Abstract
Purpose :
Uβ2M has emerged as a potential screening tool for TINU syndrome, but it is unknown whether Uβ2M could predict the course of uveitis in TINU, which is often chronic and relapsing. We seek to determine whether Uβ2M provides information on the course of the uveitis, i.e. disease activity, duration, or relapse.
Methods :
IRB-approved, retrospective review of patients with TINU syndrome treated at the University of Iowa from 2009-2016. Inclusion criteria: clinical diagnosis of TINU based on anterior uveitis, elevated UB2M, and otherwise negative systemic workup. A uveitis score was used to quantify the degree of inflammation (sum of both eyes). Also evaluated: patient demographics, disease presentation and course, and duration.
Results :
Eleven patients were identified. Mean age was 35y (range 4-81y); 7 female. Common presenting ocular complaints: redness (91%), photophobia (82%), and decreased vision (73%). All cases were eventually bilateral; 55% had unilateral onset with rapid, sequential involvement of the fellow eye.
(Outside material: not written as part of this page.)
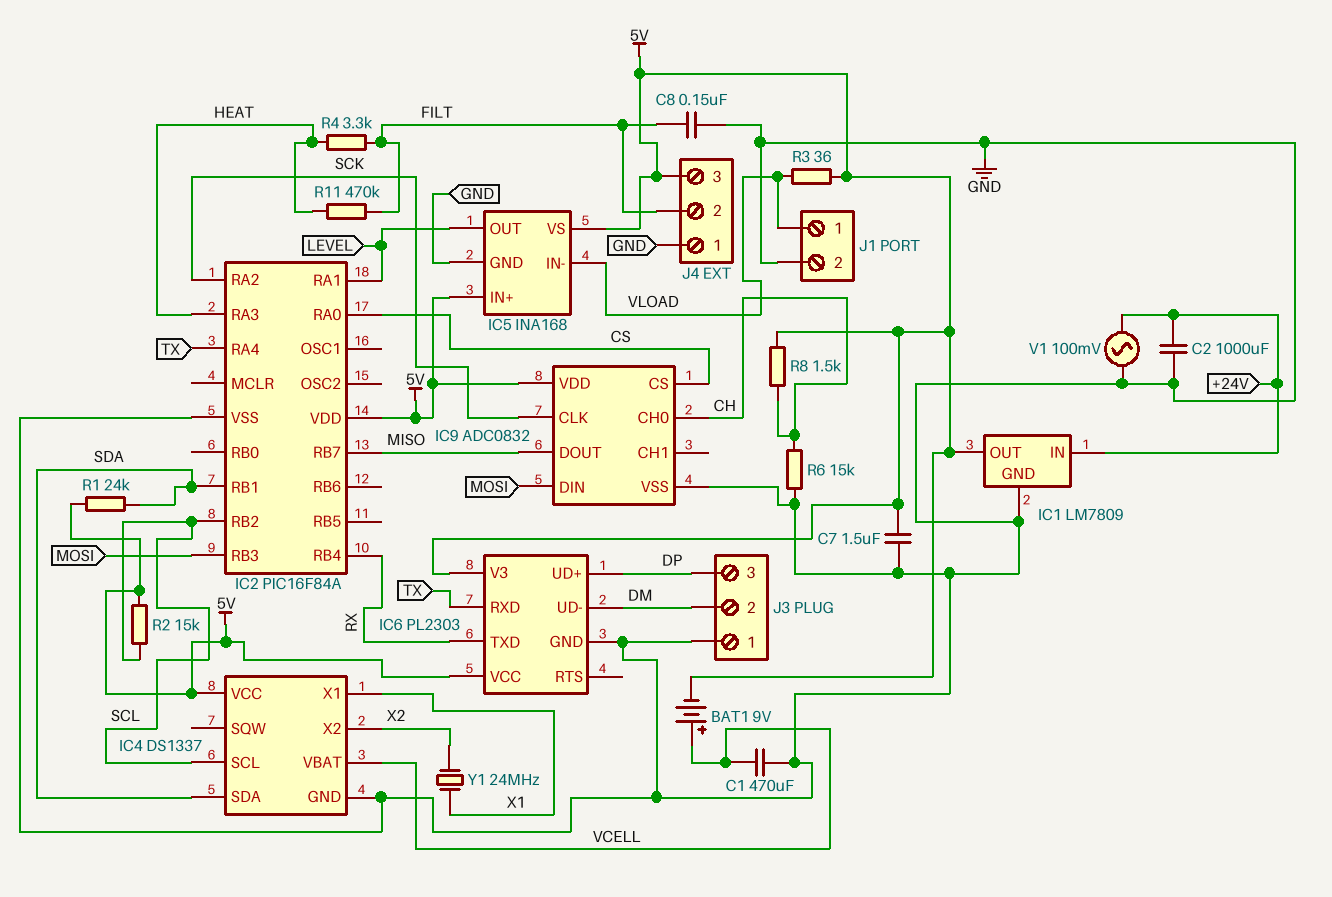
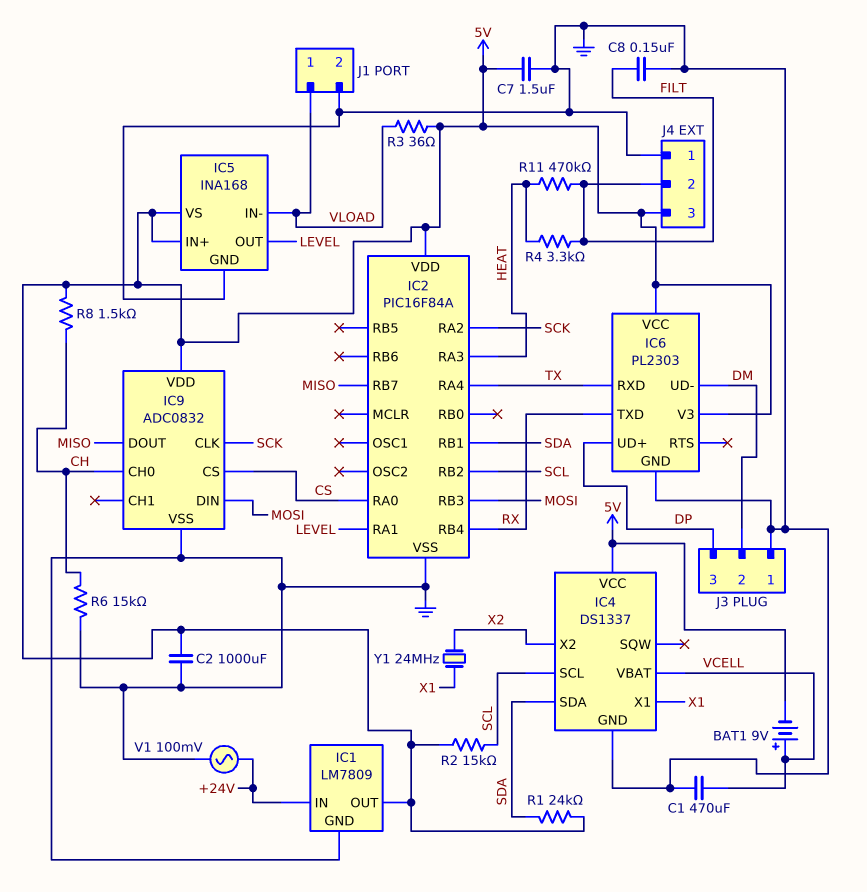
C2: 1000uF (+24V, GND) -> 1000uF (5V, GND)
Of 22 eyes, initial visual acuity (VA) was ≥ 20/25 in 55% and ≥ 20/50 in 95%. Mean Uβ2M (normal < 160 μg/L) for all subjects was 6121 μg/L, (range 340-17494 μg/L). Mean Uβ2M for adults was 9761 μg/L and 1754 μg/L for those < 18y. Presenting serum creatinine (SCr) was normal in 4 patients, and 9 had 0-trace protein on urinalysis (UA). Uveitis scores (activity) trended with Uβ2M levels. Mean duration of disease was 21 months (range 1.1 – 51.5). Longer disease duration trended with higher initial Uβ2M levels. Mean follow up was 29 months (range 2.5-62). Final VA was ≥ 20/25 in 91% of eyes.
Conclusions :
TINU affects all ages. Uveitis symptoms are classic, and involvement is often bilateral with sequential onset. Nephritis may be asymptomatic. SCr and UA (particularly urine protein) can be normal. Uβ2M is a useful diagnostic tool and appears to trend with the activity and duration of uveitis. Early identification of patients at risk for a complex course may reduce long-term complications associated with chronic uveitis.
This is an abstract that was submitted for the 2017 ARVO Annual Meeting, held in Baltimore, MD, May 7-11, 2017.